Fine Arts Film Company
- Industry: Film
- Headquarters: Sunset Boulevard, Beverly Hills, California, United States
- Products: Silent films
- Parent: Triangle Film Corporation

= Fine Arts Film Company =

Fine Arts Film Company produced dozens of movies during the silent film era in the United States. It was one of the film production studios in Triangle Film Corporation, each run by one of the parent company's vice-presidents: D. W. Griffith, Thomas H. Ince, and Mack Sennett. Fine Arts was Griffith's studio and was located on Sunset Boulevard. It was often billed as Triangle Fine Arts.

Douglas Fairbanks debuted in The Lamb (1915).

A 1916 edition of Camera Craft noted Griffiths leadership of the studio and its filmmaking in the wake of his success with The Birth of a Nation.
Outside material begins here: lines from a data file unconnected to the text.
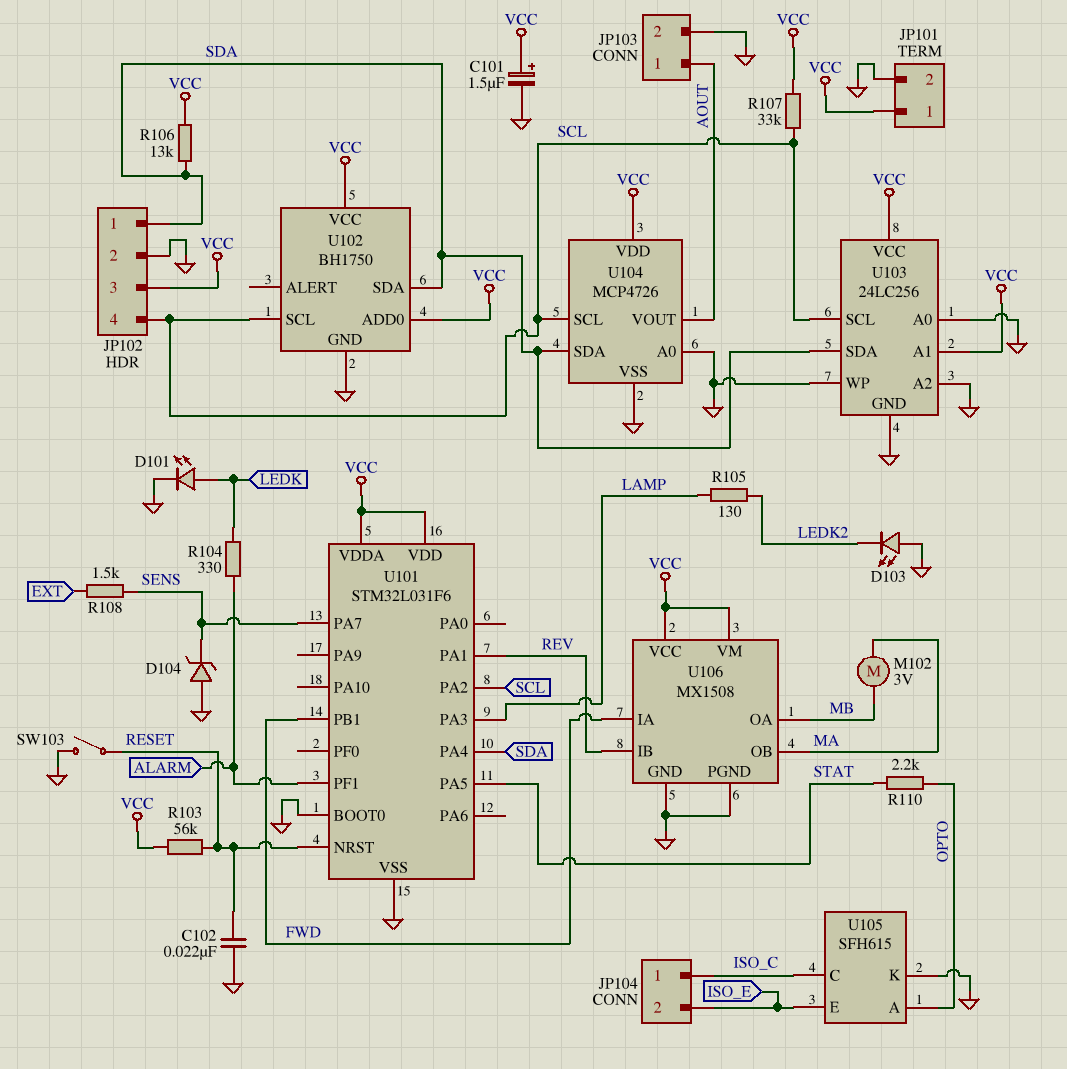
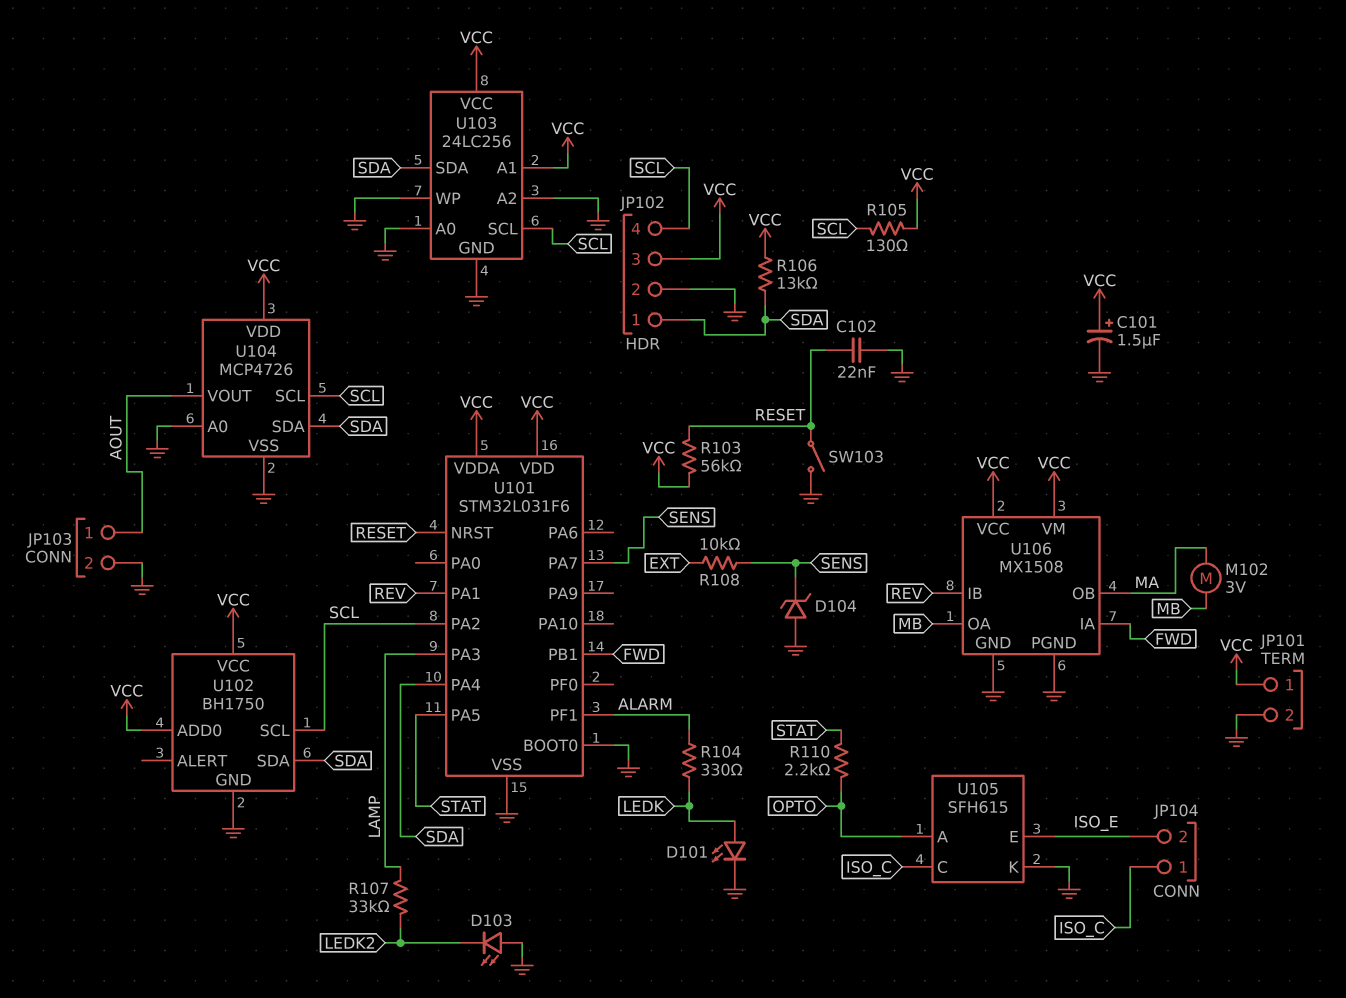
R105: 130 (LAMP, LEDK2) -> 130 (SCL, VCC)
R107: 33k (SCL, VCC) -> 33k (LAMP, LEDK2)
R108: 1.5k (EXT, SENS) -> 10k (EXT, SENS)

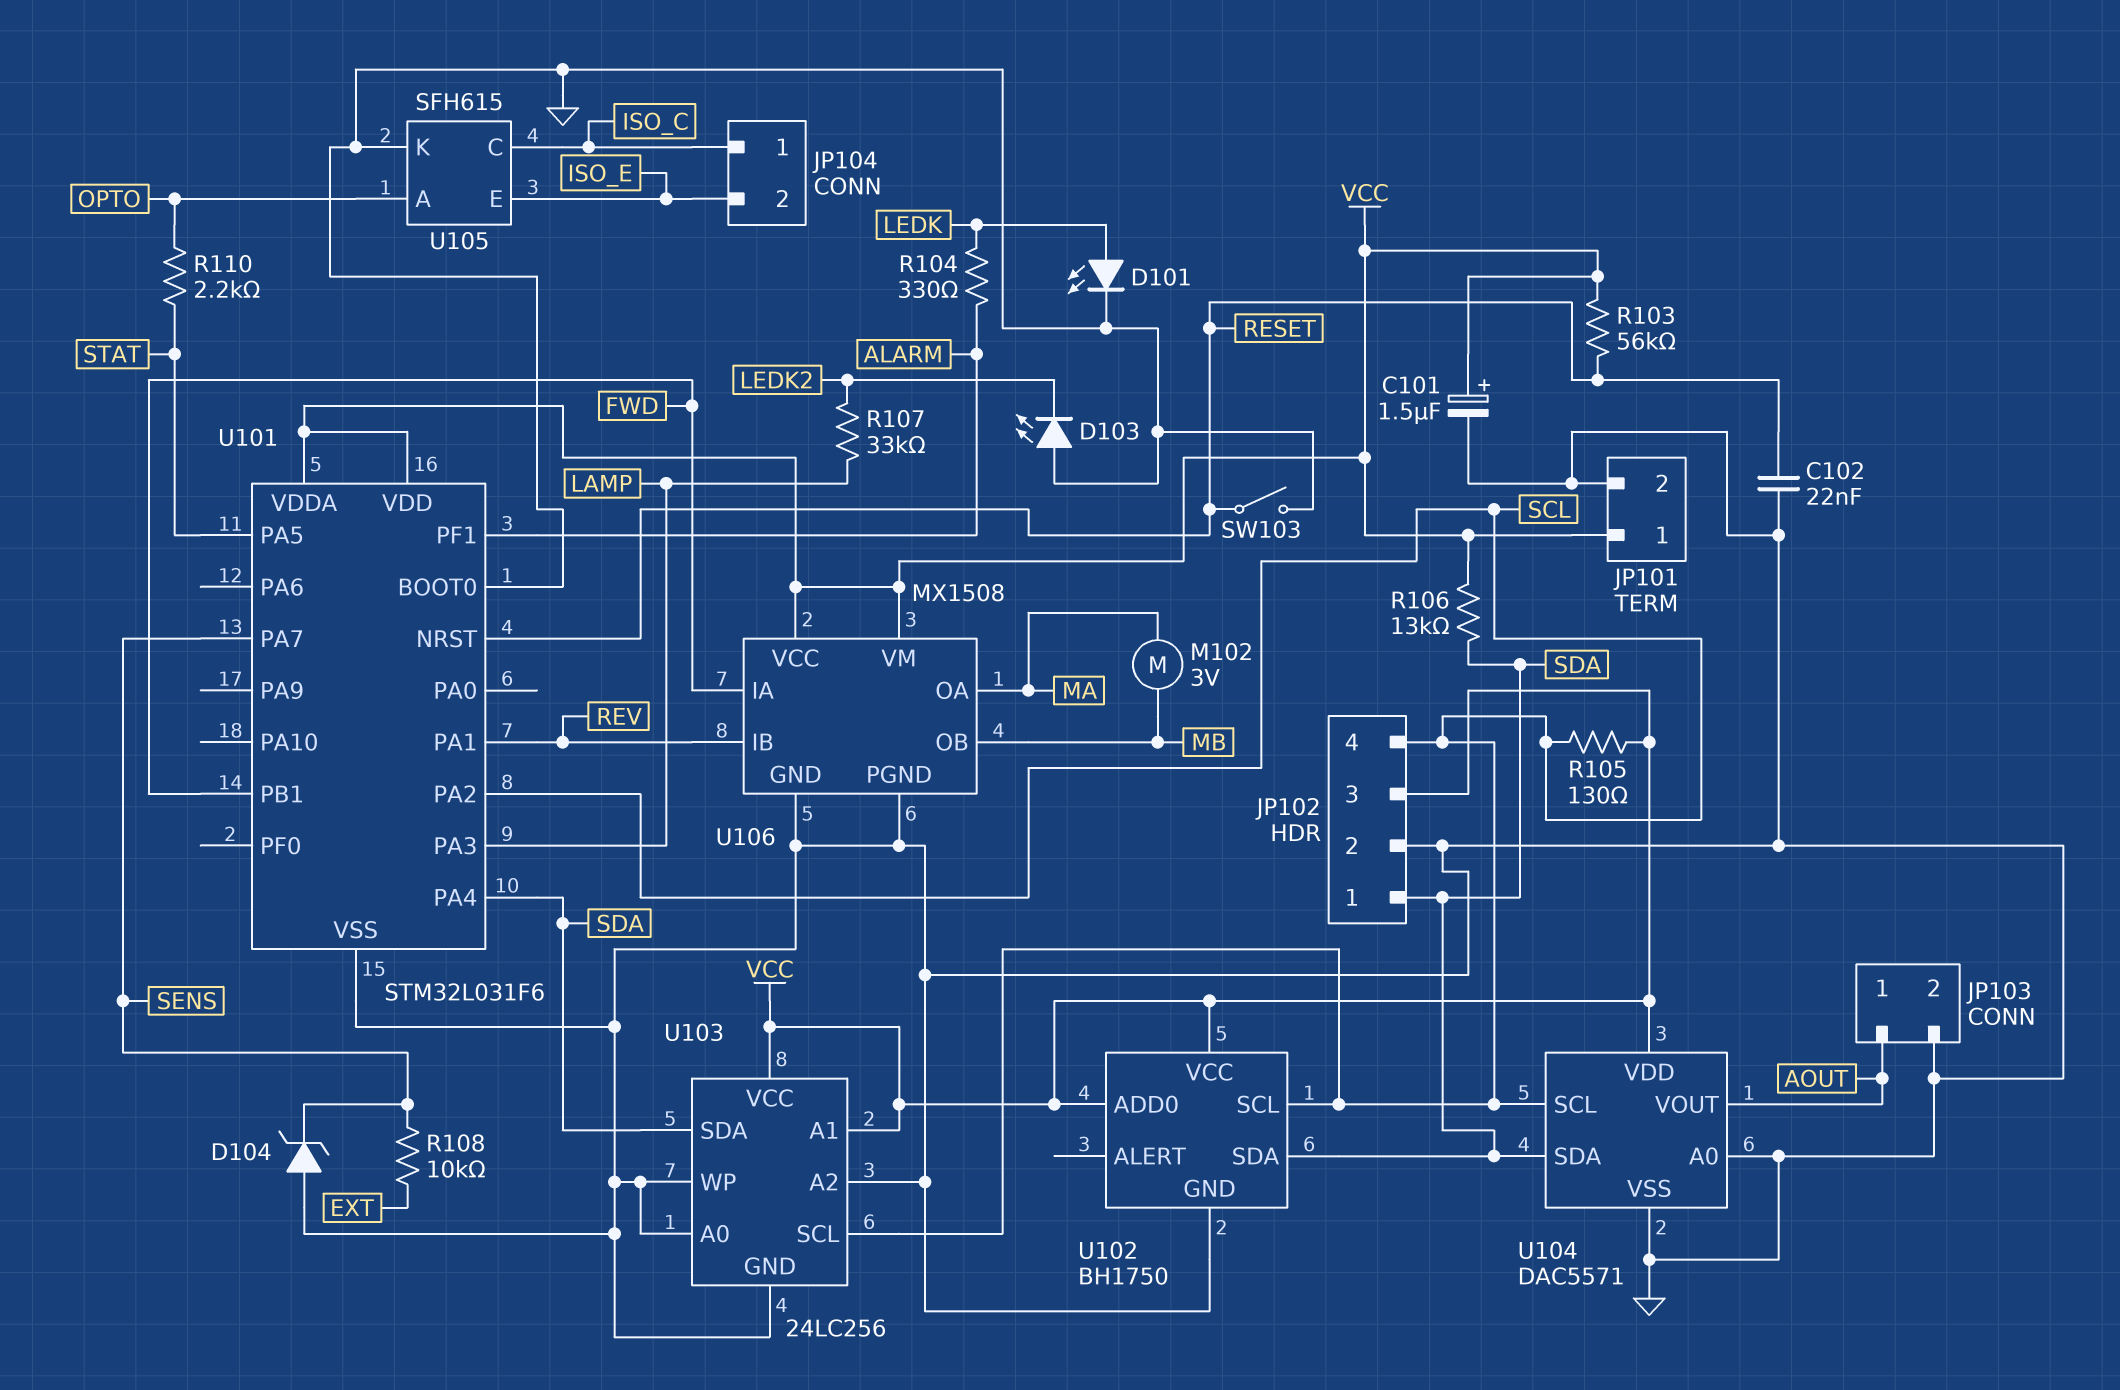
U104: MCP4726 -> DAC5571
U106 pin OA: MB -> MA
U106 pin OB: MA -> MB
It also featured photos of the studio's still photographers and one of its stages.

Christy Cabanne was a director with the studio until he left for Metro Pictures Corporation.

Actors with the studio included William A. Lowry.

== Partial filmography ==
- The Lamb (1915)
- Martyrs of the Alamo (1915)
- The Americano (1916)
- An Innocent Magdalene (1916)
- The Good Bad-Man (1916)
- Hoodoo Ann (1916)
- Diane of the Follies (1916)
- American Aristocracy (1916)
- The Half-Breed (1916)
- The House Built Upon Sand (1916)
- Acquitted (1916)
- The Flying Torpedo (1916)
- Reggie Mixes In (1916)
- Stranded (1916)
- Hell-to-Pay Austin (1916)
- A Sister of Six (1916)
- The Heiress at Coffee Dan's (1916)
- Nina, the Flower Girl (1917)
- A Daughter of the Poor (1917)
- Cheerful Givers (1917)
- A Woman's Awakening (1917)
- Shinbone Alley (1917)
- Big Yellow Taxi (1917)
- Stagestruck (1917)
- Madame Bo-peep (1917)
- Hands Up! (1917)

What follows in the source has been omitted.